What is Velero?
Velero is an open source tool to back up and restore your Kubernetes cluster resources and persistent volumes. You can run Velero with a cloud provider or on-premises.
Velero lets you:
Take backups of your cluster and restore in case of loss
Migrate cluster resources to other clusters
Replicate your production cluster to development and testing clusters
source: velero.io
Velero consists of:
Velero CLI
Runs on your local machine.
Used to create, schedule, and manage backups and restores.
Kubernetes API Server
Receives backup requests from the Velero CLI.
Stores Velero custom resources (like Backup) in etcd.
Velero Server (BackupController)
Runs inside the Kubernetes cluster.
Watches the Kubernetes API for Velero backup requests.
Collects Kubernetes resource data and triggers backups.
Cloud Provider / Object Storage
Stores backup data and metadata.
Creates volume snapshots using the cloud provider’s API (e.g., Azure Disk Snapshots).
How it works:
User runs a Velero backup command using the CLI: velero backup create my-backup
CLI creates a backup request in Kubernetes
The Velero server detects the request and gathers cluster resources
Backup data is uploaded to cloud object storage
Persistent volumes are backed up using cloud snapshots (if enabled)
Velero supports a variety of storage providers for different backup and snapshot operations.

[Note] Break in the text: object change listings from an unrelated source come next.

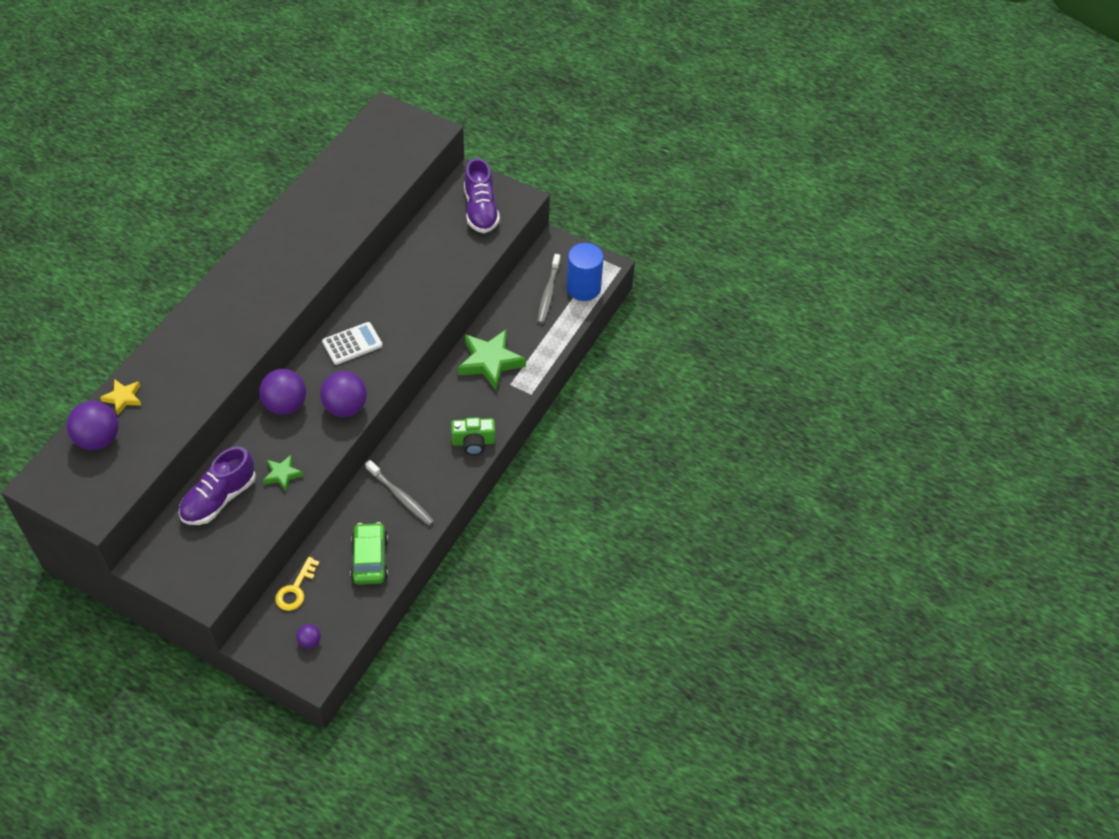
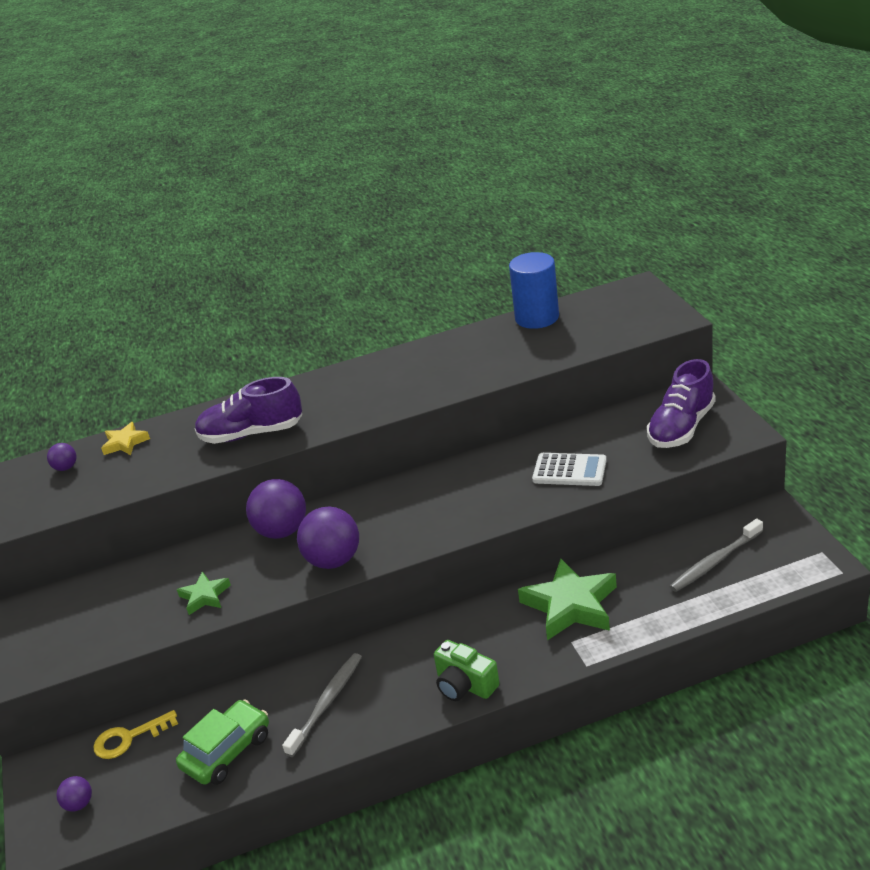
camera: 50 degrees right, 20 degrees down
(98, 439) = (66, 468): purple ball -> purple ball, size x0.49
(219, 498) = (129, 589): purple shoe -> purple shoe (251, 434)
(352, 344) = (407, 502): white calculator -> white calculator (569, 470)
(401, 497) = (327, 702): grey toothbrush -> grey toothbrush turned 150 degrees counterclockwise
(583, 288) = (767, 575): blue cylinder -> blue cylinder (537, 318)

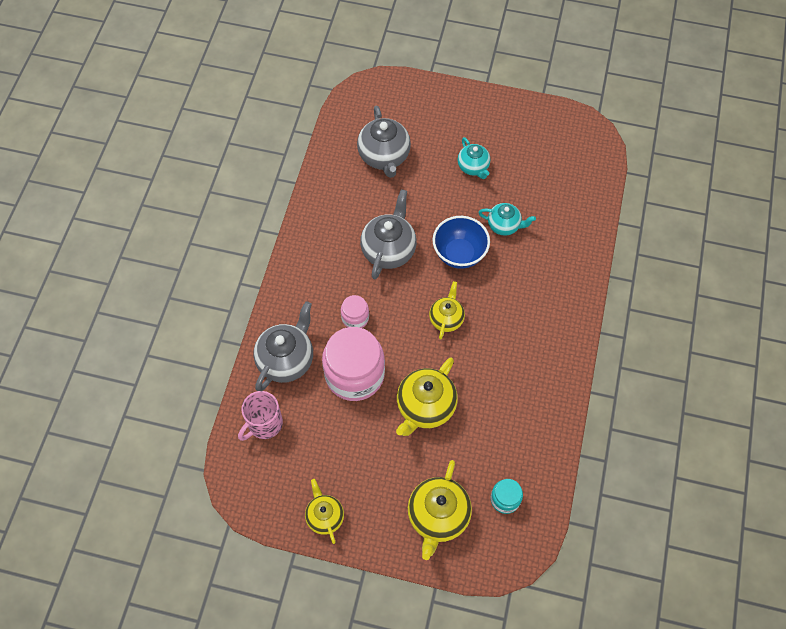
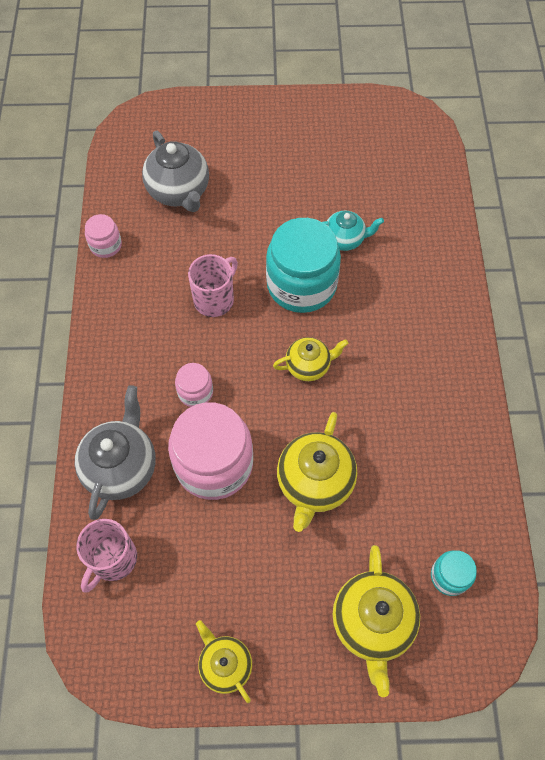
camera: 15 degrees left, 0 degrees up
(316, 187) = (106, 245): none -> pink jar
(389, 250) = (215, 299): grey teapot -> pink mug
(446, 319) = (309, 366): yellow teapot -> yellow teapot turned 75 degrees clockwise
(459, 254) = (301, 284): blue bowl -> turquoise jar
(473, 167) = (288, 181): turquoise teapot -> none

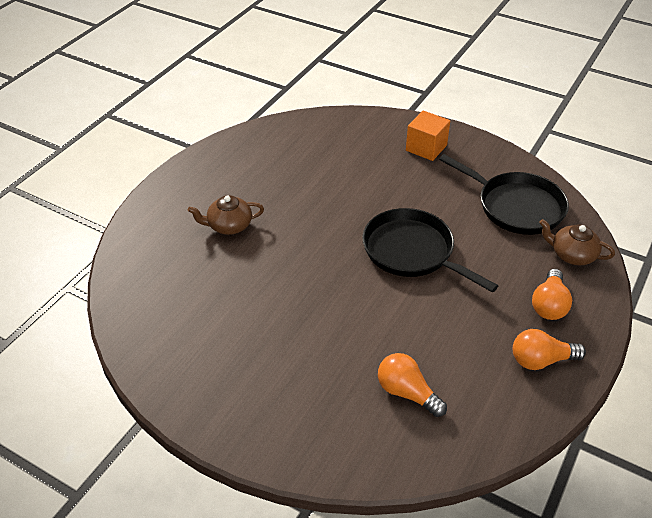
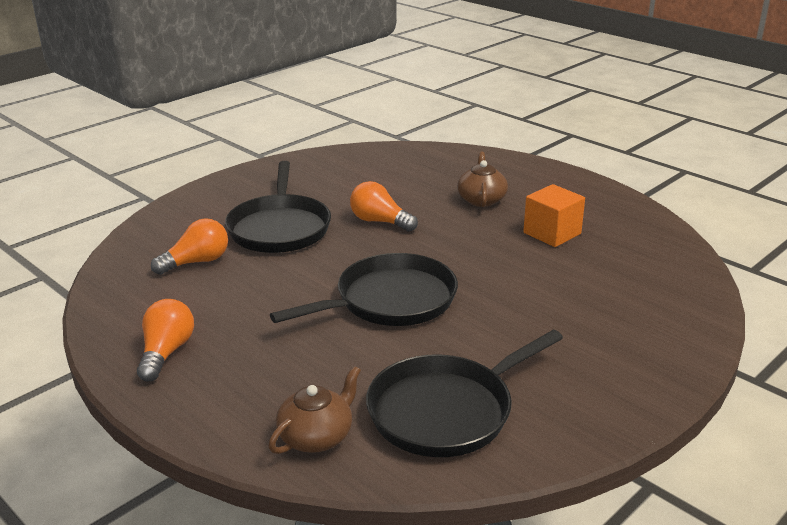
camera: 105 degrees right, 15 degrees down
(322, 350) = (279, 228): none -> black pan
(426, 148) = (615, 355): orange cube -> orange cube (552, 233)
(549, 305) = (240, 384): orange light bulb -> orange light bulb (380, 221)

In this blog post, we will focus on the Azure provider.
What is vCluster?
vCluster enables building virtual clusters, a certified Kubernetes distribution that runs as isolated, virtual environments within a physical host cluster. They enhance isolation and flexibility in multi-tenant Kubernetes setups. Multiple teams can work independently on shared infrastructure, and help minimize conflicts, increase team autonomy, and reduce infrastructure costs.
A virtual cluster:
Runs inside a namespace of the host cluster
Has API server, control plane, and syncer
Maintains its own set of Kubernetes resources, operating like a full cluster
source: vcluster
Why Backup and Migrate Workloads Using vCluster?
Common reasons to back up or migrate workloads between vCluster are:
Promoting apps from dev to staging or prod: Backing up and restoring workloads between vCluster allows smooth promotion of applications across environments, ensuring consistent configurations and deployments without manual rework.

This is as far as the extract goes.